In this story the author Richard Rodriguez’s main idea is to display the challenges and
change that bilingual children face by using his real life experiences as examples. Rodriguez
describes the challenges of distinguishing the difference between Spanish and English, the
challenge of speaking “proper” English, and the emotion Spanish left on him as a child and adult.
Spanish was Rodriguez’s private family language and English was the public speaking language
he encountered every time he stepped out of the house. The most important challenge Rodriguez
faced was picking a primary language. English became the public language for him while
Spanish became the private language (209). Along that process Richard and his siblings became
more distant with their parents due to their lack of English (211). The distance of their
relationship increased the more Rodriguez learned English because the effort his father invested
into learning English was the exact opposite. In the reading “Aria: A memoir of a Bilingual
Childhood” Rodriguez claimed his father’s lack of “proper” English influenced his character of
silence, but he later he revels that his father’s characteristics of silence didn’t exist while
speaking Spanish (212). Rodriguez closes his text by speaking on the loss of his native language
Spanish, which can be incorporated with the loss of his relationship with his parents.
Surprisingly Rodriguez still referred to this experience and change as a positive outcome due to
his relationship and bond with English.
While reading a passage based of the challenges and change that bilingual children face,
from the perspective of a person from a one way language street, relating to the text and writer
Rodriguez was challenging. As a reader I predicted that the relationship with Rodriguez and his
Ceasar 2
father would spark a sense of engagement into the language of Spanish for him. The closing of
the text proved me wrong “Once I learned the public language, it would never again be easy for
me to hear intimate family voices” (212). Although I ‘am not bilingual I could relate to the text
due to the relationship and distance with Rodriguez and his parents. Even though I vividly
understood and respected his decisions to engage in English more because he believed it was
publicly better and more comfortable for him, I still disagree. The claim that children can’t learn
more than one language and bilingual educators are wrong is just a bias statement based upon
Rodriguez failure to adapt to two languages. In my opinion Rodriguez had the opportunity to
stay engaged with his langue, family, and comfortable sounds he heard growing up as a child.
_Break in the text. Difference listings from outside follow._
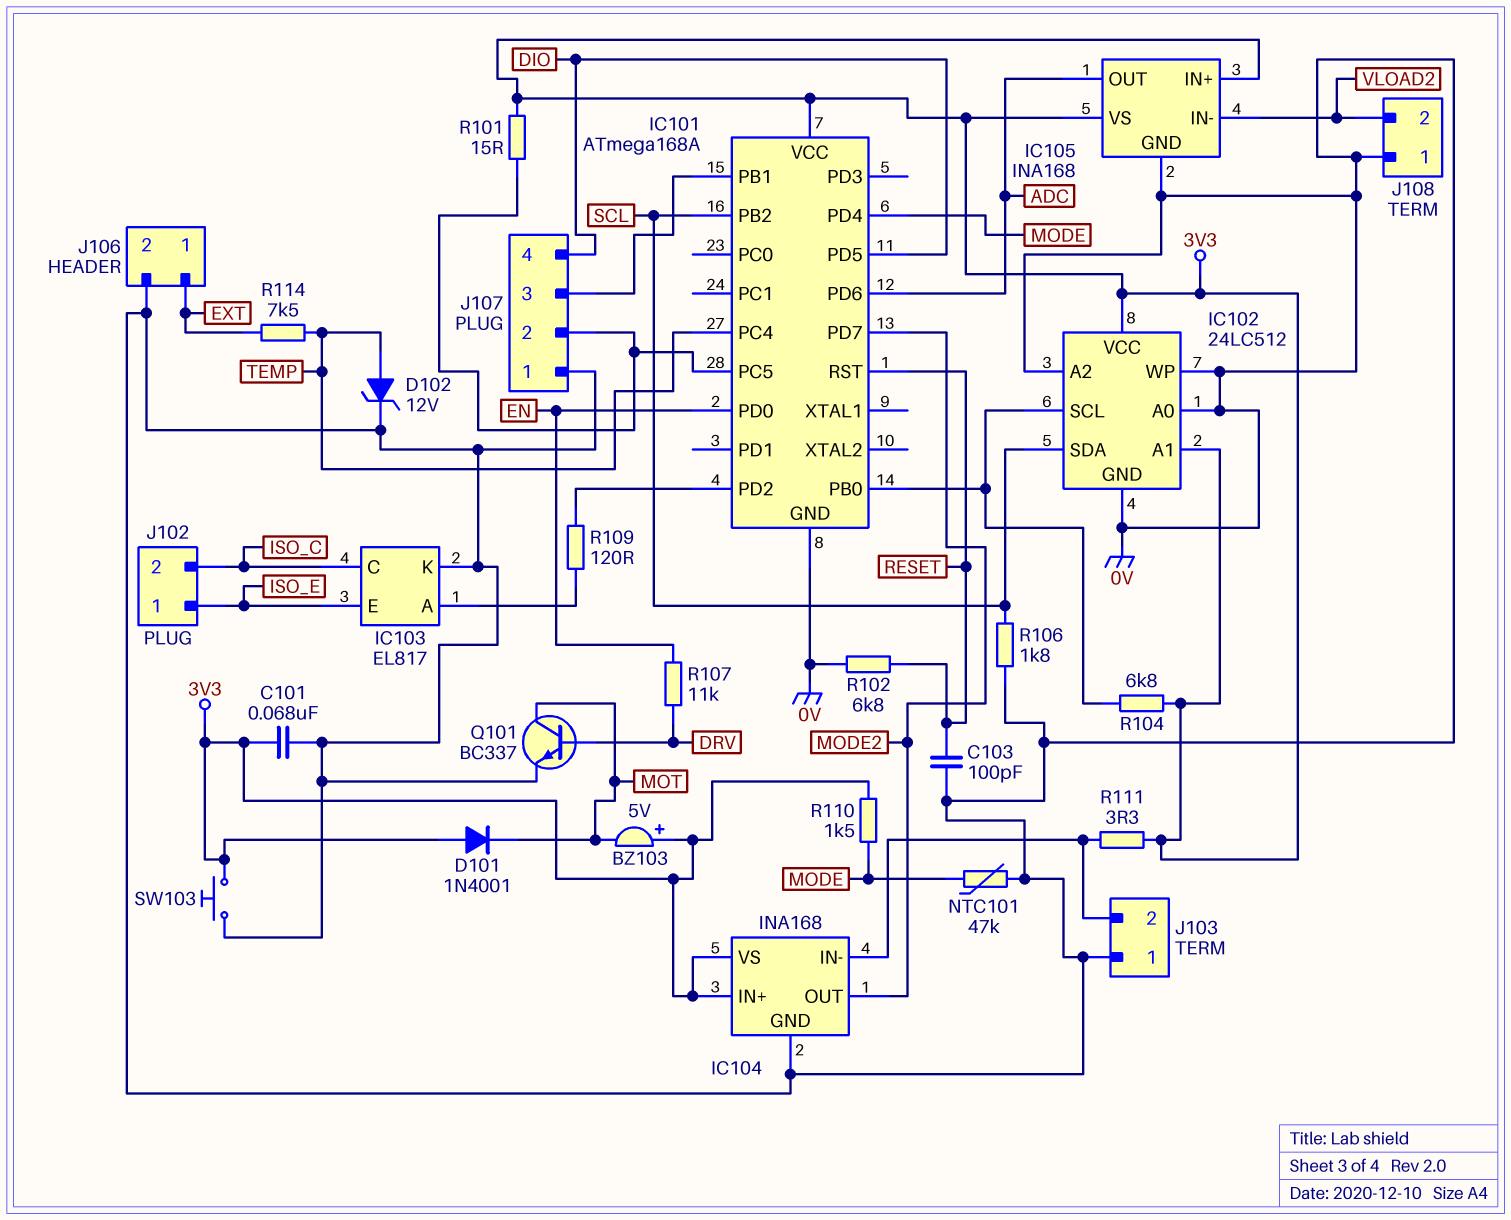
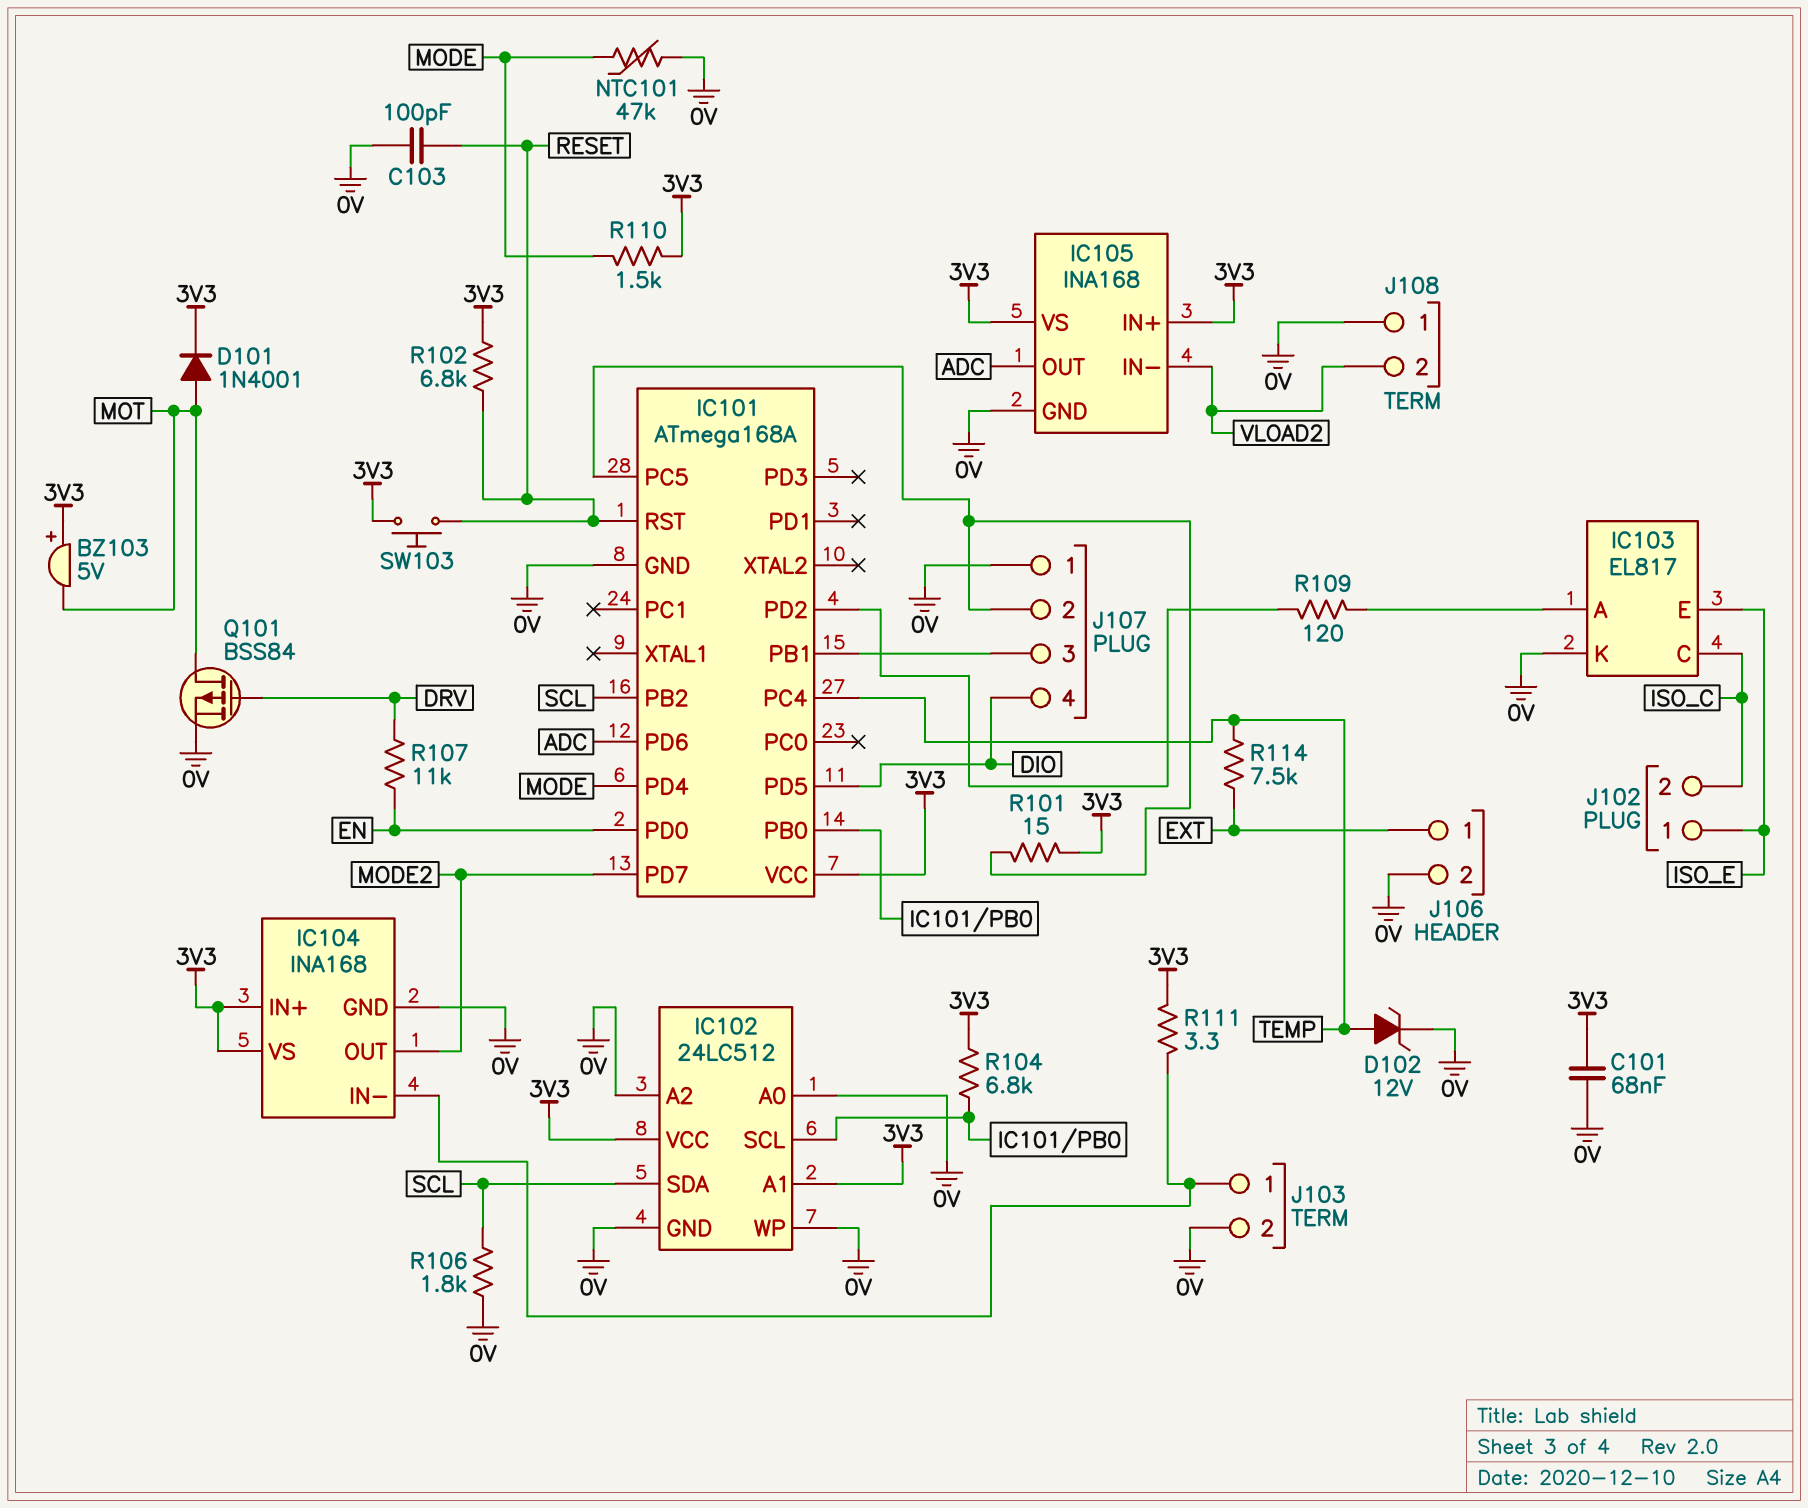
D101: diode 1N4001 (A 3V3, K MOT) -> diode 1N4001 (A MOT, K 3V3)
J103 pin 1: 0V -> IC104/IN-
J103 pin 2: IC104/IN- -> 0V
Q101: NPN BC337 (B DRV, C MOT, E 0V) -> PMOS BSS84 (G DRV, D MOT, S 0V)
R102: 6.8k (0V, RESET) -> 6.8k (3V3, RESET)
SW103: button (0V, 3V3) -> button (3V3, RESET)

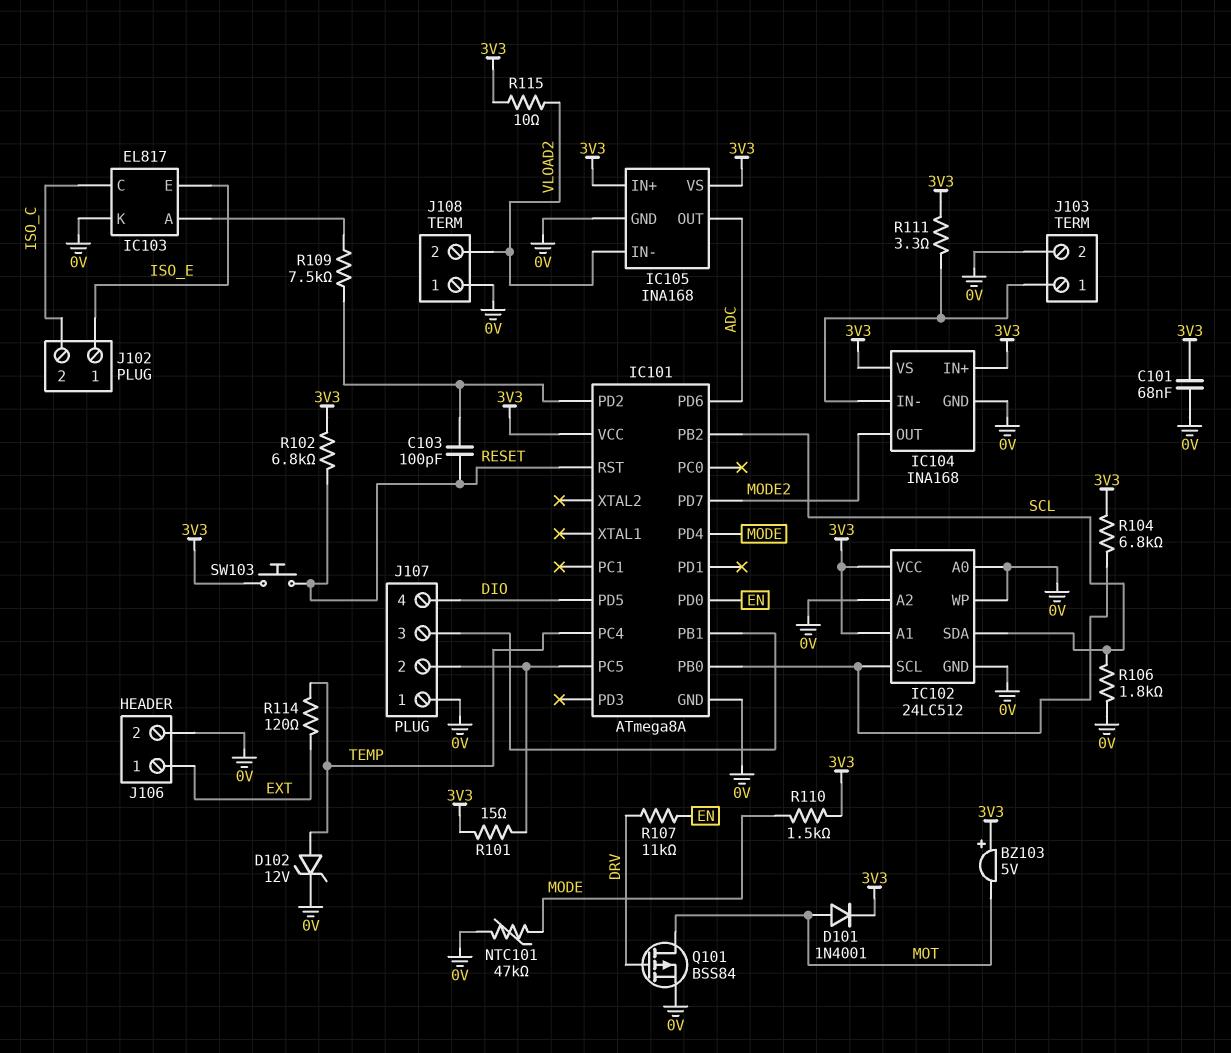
C103: 100pF (0V, RESET) -> 100pF (IC101/PD2, RESET)
IC101: ATmega168A -> ATmega8A
R109: 120 (IC101/PD2, IC103/A) -> 7.5k (IC101/PD2, IC103/A)
R114: 7.5k (EXT, TEMP) -> 120 (EXT, TEMP)
R115: none -> 10 (3V3, VLOAD2)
Rodriguez simply didn’t have the interest. His energy and interest was invested into learning the
language of English, and joining the norm. He displayed earlier characteristics of insecurity by
forcing himself to engage in English because it was the norm in school. In the text Rodriguez
give a glimpse of his outcome when he felt the label of a “problem child” in the classrooms
because of his language (208). He previews more actions that foreshadowed his outcome of
dropping his native language when he owned up to the title of being an American boy only at age
eight (210). The narrow minded perspective that Spanish was a ghetto language was the last
piece of foreshadowing in this text (210). The most vital piece of evidence in my opinion that
displays Rodriguez bias claim of bilingual children. That evidence concludes that Rodriguez
claim originated from his fixed mindset on his native language of Spanish.